Find all values of 𝑥 that satisfy −18 ≤ −𝑥 + 4 ≤ −1. Write your answer as an interval.

03:17

Video Transcript

Find all values of 𝑥 that satisfy negative 18 is less than or equal to negative 𝑥 plus four, which is less than or equal to negative one. Write your answer as an interval.

This is a compound linear inequality. It has more than one inequality symbol in the problem. This means that when we solve this, we’ll get a range of what 𝑥 can be.

Solving a compound inequality is basically the same as solving a simple inequality, except that whatever we do to one side, we have to do to all three pieces of our equation. Let’s take a look.

To get 𝑥 by itself, I’ll want to subtract four, but that means that I’ll need to subtract four from negative 18, negative one, and from the middle. Negative 18 minus four is negative 22.
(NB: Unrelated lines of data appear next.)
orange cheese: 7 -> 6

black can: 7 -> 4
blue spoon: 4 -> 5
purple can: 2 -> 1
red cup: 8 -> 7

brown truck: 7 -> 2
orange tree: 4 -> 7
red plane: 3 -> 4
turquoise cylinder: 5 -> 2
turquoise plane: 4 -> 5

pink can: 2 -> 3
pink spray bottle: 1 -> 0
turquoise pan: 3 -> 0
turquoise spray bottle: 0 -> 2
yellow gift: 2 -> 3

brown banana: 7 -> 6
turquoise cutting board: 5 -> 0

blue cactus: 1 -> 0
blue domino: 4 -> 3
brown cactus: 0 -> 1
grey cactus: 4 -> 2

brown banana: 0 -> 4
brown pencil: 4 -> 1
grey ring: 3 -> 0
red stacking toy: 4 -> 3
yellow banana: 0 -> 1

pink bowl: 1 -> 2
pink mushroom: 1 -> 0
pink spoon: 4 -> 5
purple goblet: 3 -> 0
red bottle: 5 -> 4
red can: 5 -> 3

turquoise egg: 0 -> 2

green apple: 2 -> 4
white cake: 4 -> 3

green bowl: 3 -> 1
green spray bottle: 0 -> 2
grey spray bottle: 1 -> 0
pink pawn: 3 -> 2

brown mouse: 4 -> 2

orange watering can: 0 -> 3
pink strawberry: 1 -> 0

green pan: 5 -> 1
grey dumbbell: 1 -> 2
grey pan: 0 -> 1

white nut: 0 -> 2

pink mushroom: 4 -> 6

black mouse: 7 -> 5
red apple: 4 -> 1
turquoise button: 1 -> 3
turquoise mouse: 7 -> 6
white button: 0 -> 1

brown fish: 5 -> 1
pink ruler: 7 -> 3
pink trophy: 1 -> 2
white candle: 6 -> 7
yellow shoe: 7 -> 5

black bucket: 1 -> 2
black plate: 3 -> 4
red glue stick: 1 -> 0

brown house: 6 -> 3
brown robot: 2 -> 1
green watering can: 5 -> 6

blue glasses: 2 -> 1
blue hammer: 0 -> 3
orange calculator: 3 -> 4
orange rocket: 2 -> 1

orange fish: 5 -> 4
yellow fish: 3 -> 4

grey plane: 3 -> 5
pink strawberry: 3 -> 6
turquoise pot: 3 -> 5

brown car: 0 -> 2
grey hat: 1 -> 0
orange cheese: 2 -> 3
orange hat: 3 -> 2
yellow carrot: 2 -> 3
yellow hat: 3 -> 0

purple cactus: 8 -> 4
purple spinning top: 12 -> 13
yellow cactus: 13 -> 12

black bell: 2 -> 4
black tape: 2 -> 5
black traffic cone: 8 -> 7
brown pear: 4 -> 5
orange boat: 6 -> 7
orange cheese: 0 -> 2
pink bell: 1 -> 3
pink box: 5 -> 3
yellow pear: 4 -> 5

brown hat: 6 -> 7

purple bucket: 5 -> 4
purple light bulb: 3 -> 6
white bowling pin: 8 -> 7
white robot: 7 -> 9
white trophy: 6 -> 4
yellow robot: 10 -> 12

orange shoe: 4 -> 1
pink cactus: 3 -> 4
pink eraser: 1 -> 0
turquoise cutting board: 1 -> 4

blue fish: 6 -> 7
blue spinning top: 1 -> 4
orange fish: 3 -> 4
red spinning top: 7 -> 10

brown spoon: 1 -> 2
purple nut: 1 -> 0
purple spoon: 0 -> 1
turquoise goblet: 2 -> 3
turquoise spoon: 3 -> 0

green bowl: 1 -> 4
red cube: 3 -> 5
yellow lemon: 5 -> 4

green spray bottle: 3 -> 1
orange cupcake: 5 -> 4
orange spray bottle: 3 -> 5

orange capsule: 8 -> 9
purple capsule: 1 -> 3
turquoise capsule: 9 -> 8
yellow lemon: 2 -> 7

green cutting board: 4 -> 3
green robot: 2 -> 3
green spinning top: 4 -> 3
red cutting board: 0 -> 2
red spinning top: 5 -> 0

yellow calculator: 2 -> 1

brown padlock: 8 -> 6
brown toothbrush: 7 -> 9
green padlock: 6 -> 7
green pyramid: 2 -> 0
We don’t change our inequality symbol; we just bring it down. We haven’t changed our negative 𝑥, so we bring that down as well. Positive four minus four equals zero; they cancel each other out; we have nothing to bring down here. We bring down our second inequality symbol, and then we say negative one minus four equals negative five.

Now it looks like 𝑥 is isolated, but our problem is asking to find all the values of 𝑥, and what we’re currently showing is the values of negative 𝑥. In order to solve this problem, we’ll need to multiply our entire compound inequality by negative one.

Starting here, we’ll say negative one times negative 22 equals 22. Now here’s something very important to remember. When we’re dealing with inequalities and we’re multiplying or dividing by a negative, we have to flip the sign. We’ve just turned this less than symbol into a greater than symbol.

We can then move on to multiply negative one times negative 𝑥, which would equal 𝑥. We have to distribute this negative one to our second inequality symbol and flip that sign as well. And finally we can distribute negative one to the negative five, which leaves us with five.

If I want to read this inequality, I would read it like this: 22 is greater than or equal to 𝑥, which is greater than or equal to five. On a graph, it would look something like this: 𝑥 has to be greater than or equal to five but less than or equal to 22. That in interval notation looks like this: bracket five comma 22 bracket.